What happens when your product, which started out as an idea to help you complete a task, gains huge momentum and its success surpasses all your expectations?
Not too troubling, one might think. But scaling up to meet fast-growing demand has been a huge challenge for Sketch founder and CEO Pieter Omvlee.
“We started working on sketch because my co-founder as a designer had very specific needs that he was looking to get solved… So our first version of Sketch was like, let’s just make a simple drawing tool. Once Sketch started getting popular though, at a certain point you realise you were no longer making products for your own needs as in the first days, but rather the needs of companies out there. We were maybe 10 people at the time, but Sketch was being used in companies that had over 100 designers, for example. And at that scale you just run into completely different problems that what we’d ever encountered ourselves.”
Sketch, now the definitive tool for digital designers, experienced rapid growth. From its humble beginnings back in 2010, the team behind Sketch now boasts over 40 members, in over 10 different countries.
The challenges didn’t end there. With scaling up also came increasing demands from customers, who had their own ideas on how to further develop the product.
“You have to listen carefully to what those people want. Because we developed the application with such a specific idea of what we wanted the application to be, just as its principle core focus, I think it helped us to say yes to certain features and no to others. Even though you’re adding features that you’re not the primary customer of yourself anymore, you can still stay true to that original problem that you wanted to solve.”
Now Pieter faces another exciting challenge ahead: catching up with the product’s success and building the product with the help of an experienced investor.

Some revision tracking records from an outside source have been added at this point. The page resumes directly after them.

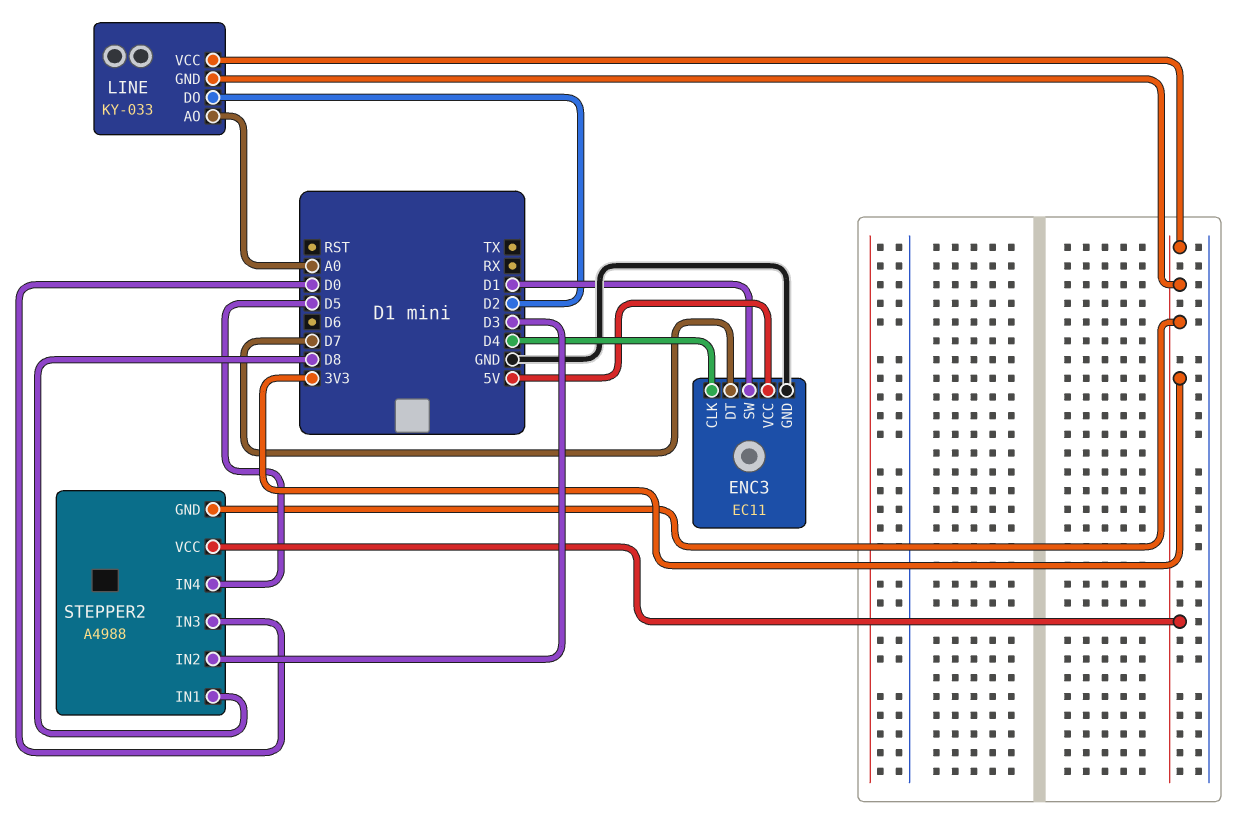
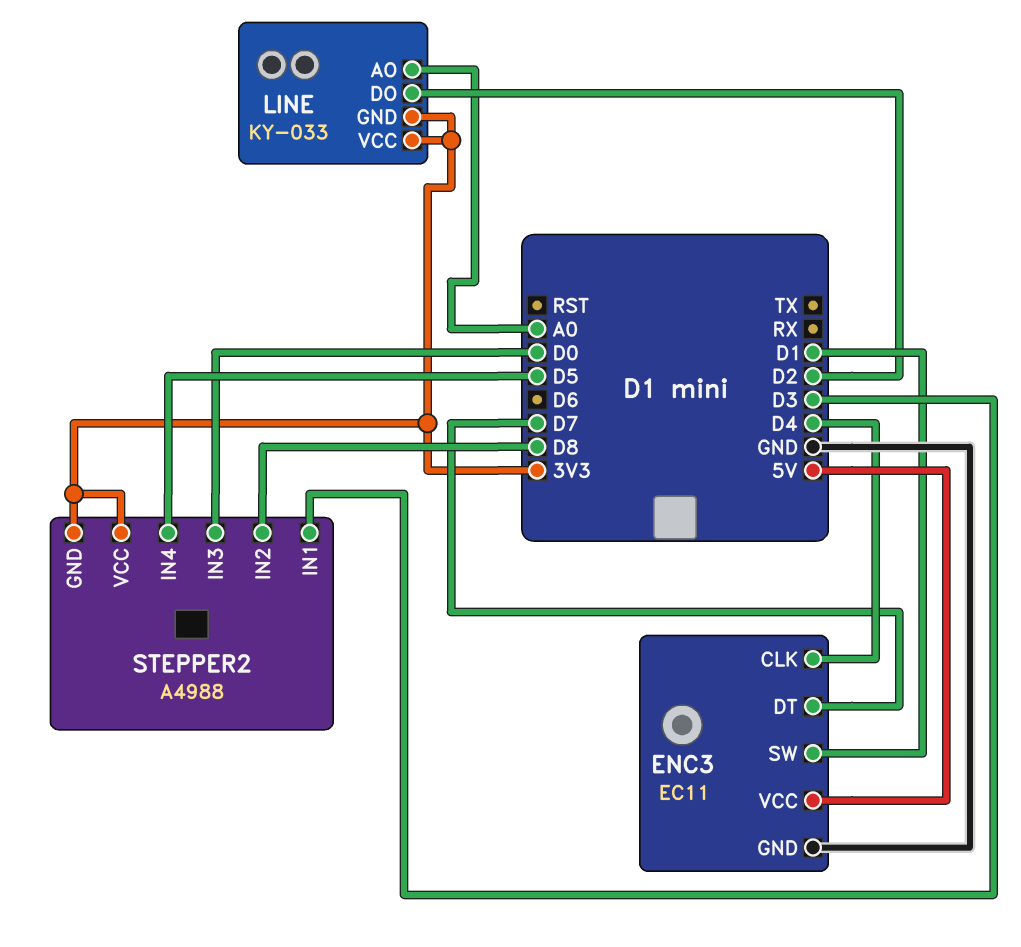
STEPPER2 pin IN1: D8 -> D3
STEPPER2 pin IN2: D3 -> D8

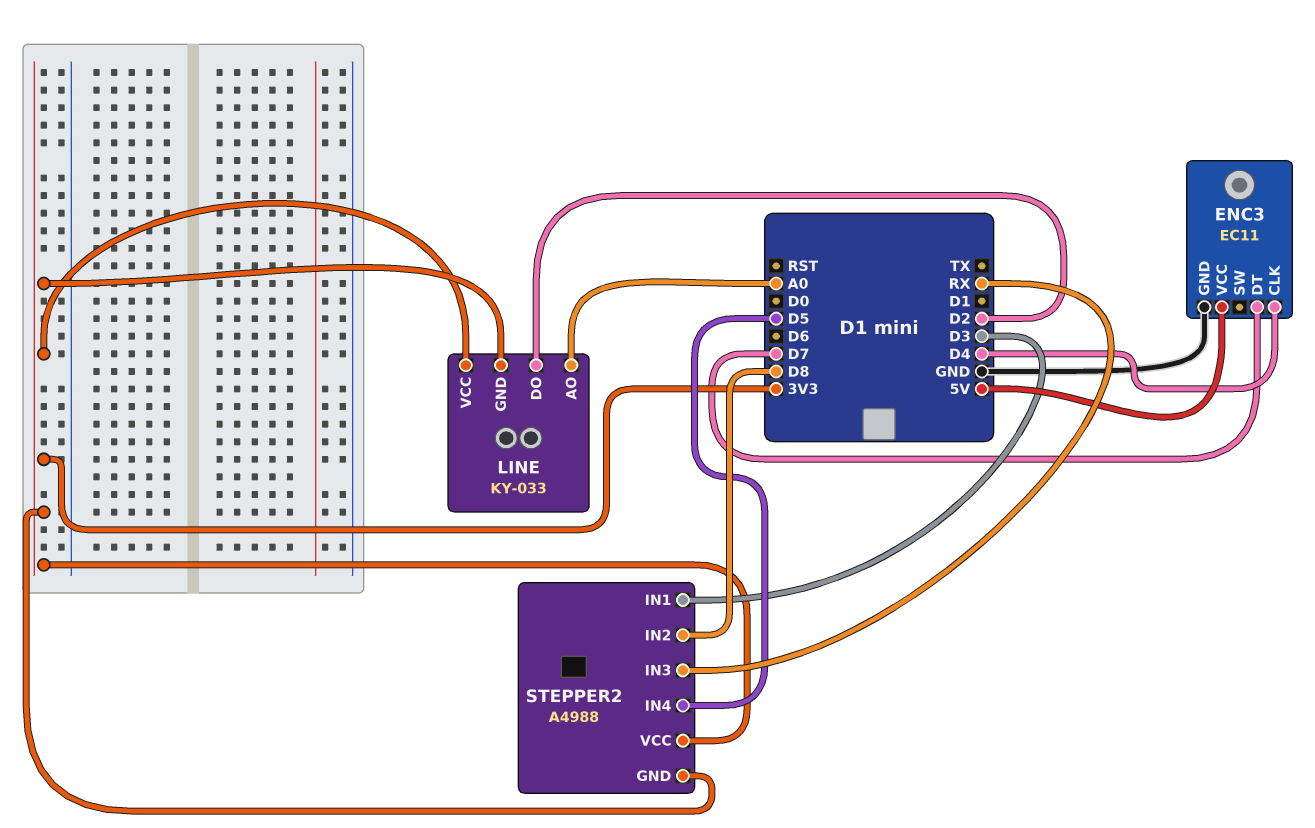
ENC3 pin SW: D1 -> none
STEPPER2 pin IN3: D0 -> RX

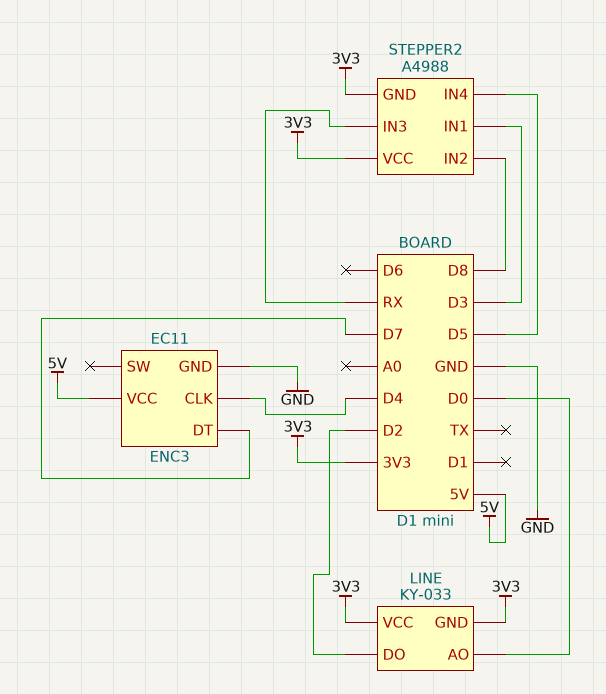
LINE pin AO: A0 -> D0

“We’ve always been primarily focused on building the products, first and foremost… we were always running a few steps behind the popularity of Sketch and we needed to grow for that reason… We’ve been going at it without any external funding for the first eight years of our existence. We didn’t raise the money for the money. We wanted to work together with an experienced investor that had been there before, scaling up companies, someone who had the right contacts in the industry to help us achieve the vision that we already had. I’m very excited about trying to do that vision.”